[Before and after difference data]
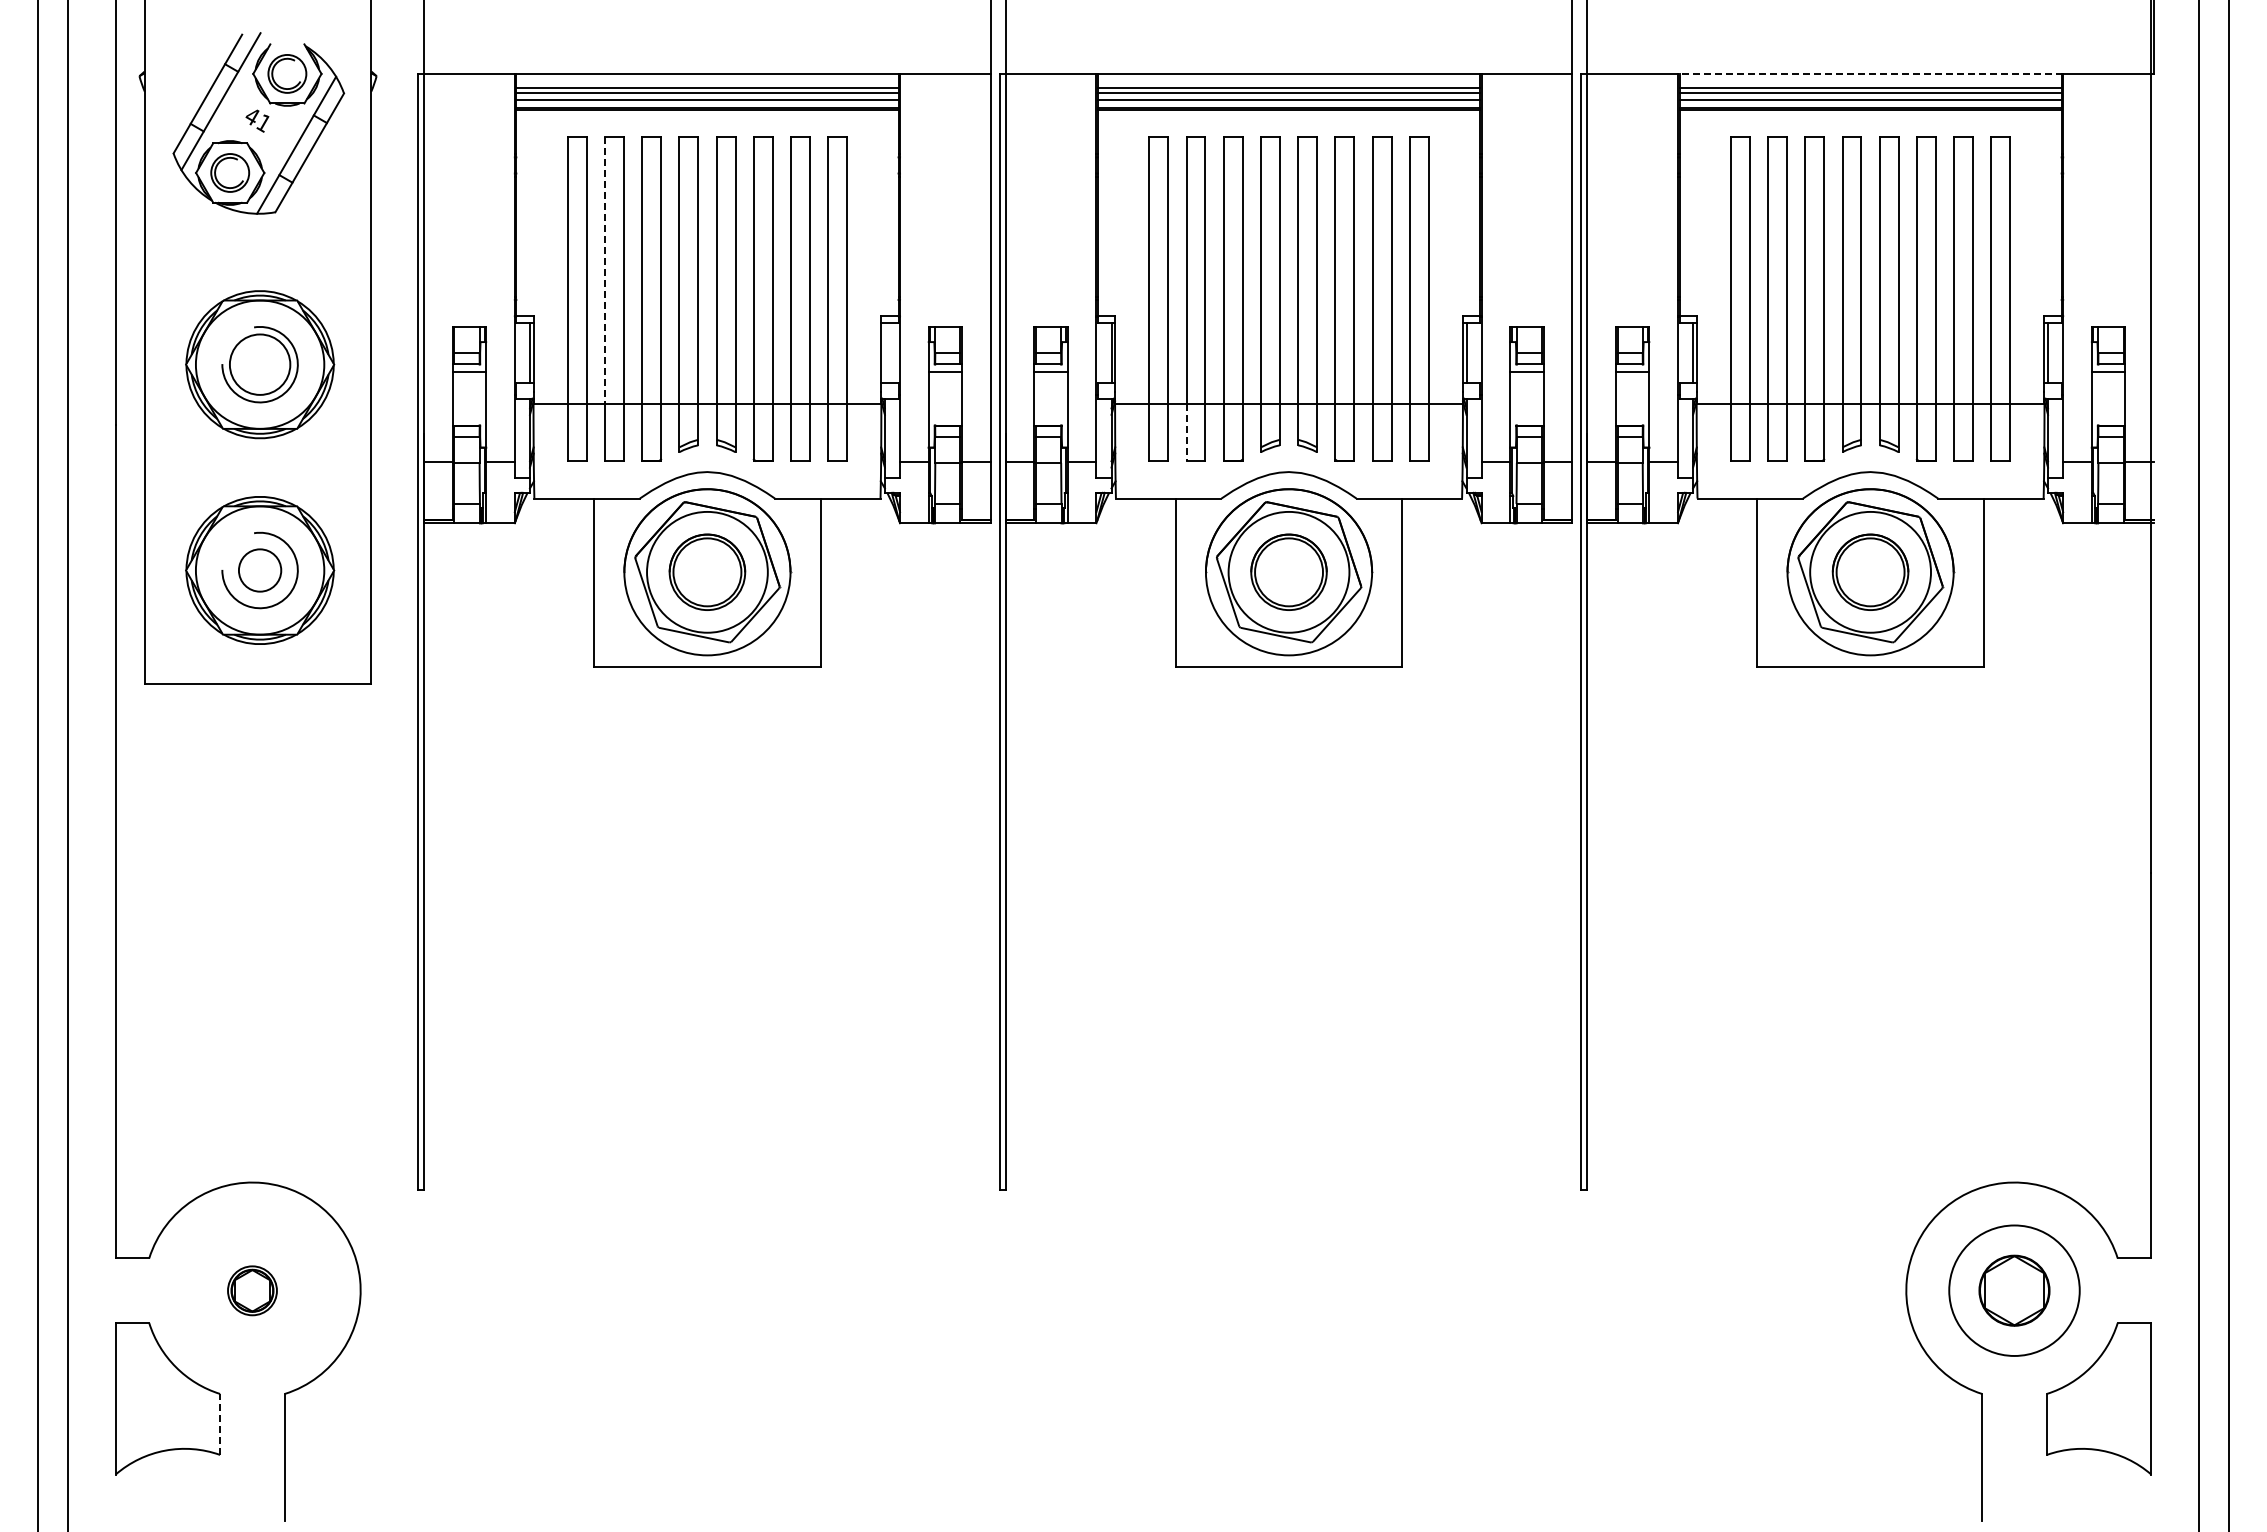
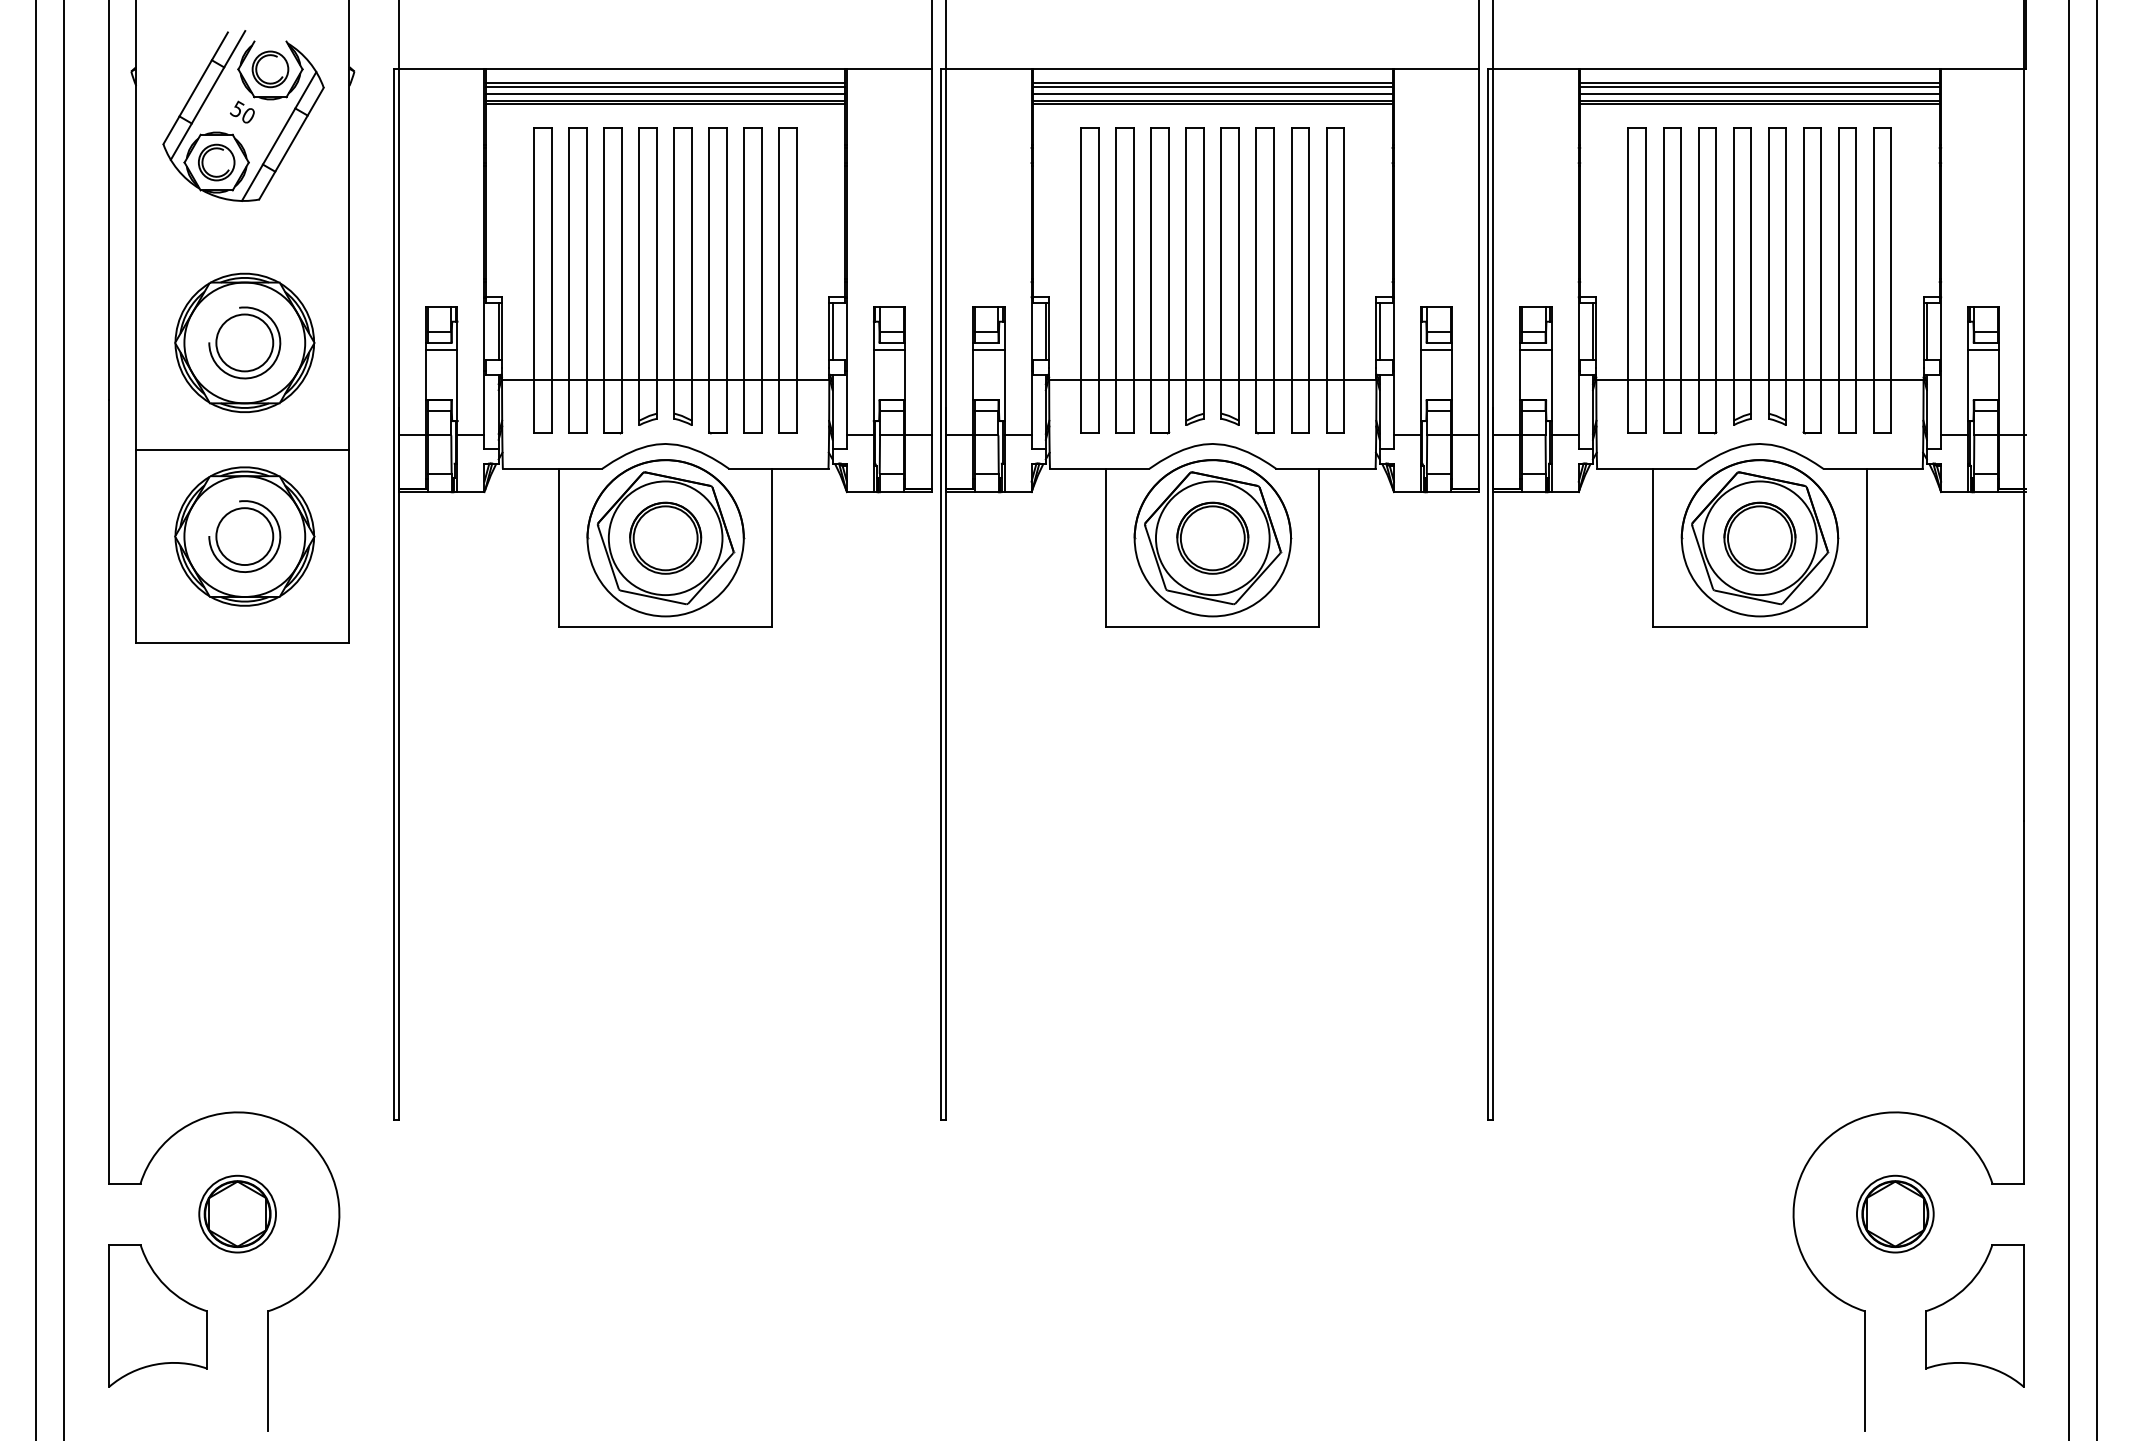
line: (1870, 73) -> (1759, 68), dashed -> solid
text: (257, 119) -> (242, 112), 41 -> 50
line: (604, 270) -> (568, 254), dashed -> solid
line: (884, 352) -> (832, 331), added
line: (1186, 433) -> (1116, 407), dashed -> solid
line: (257, 478) -> (242, 450), added
circle: (259, 570) -> (244, 536), size x1.43
part: (252, 1290) -> (237, 1213), size x1.67
circle: (2014, 1290) -> (1895, 1213), size x0.62
line: (220, 1424) -> (207, 1340), dashed -> solid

**Work item:** Taking every line of the records in turn, count the ones holding "added", and state nothing but the number.

**Finished task:** 2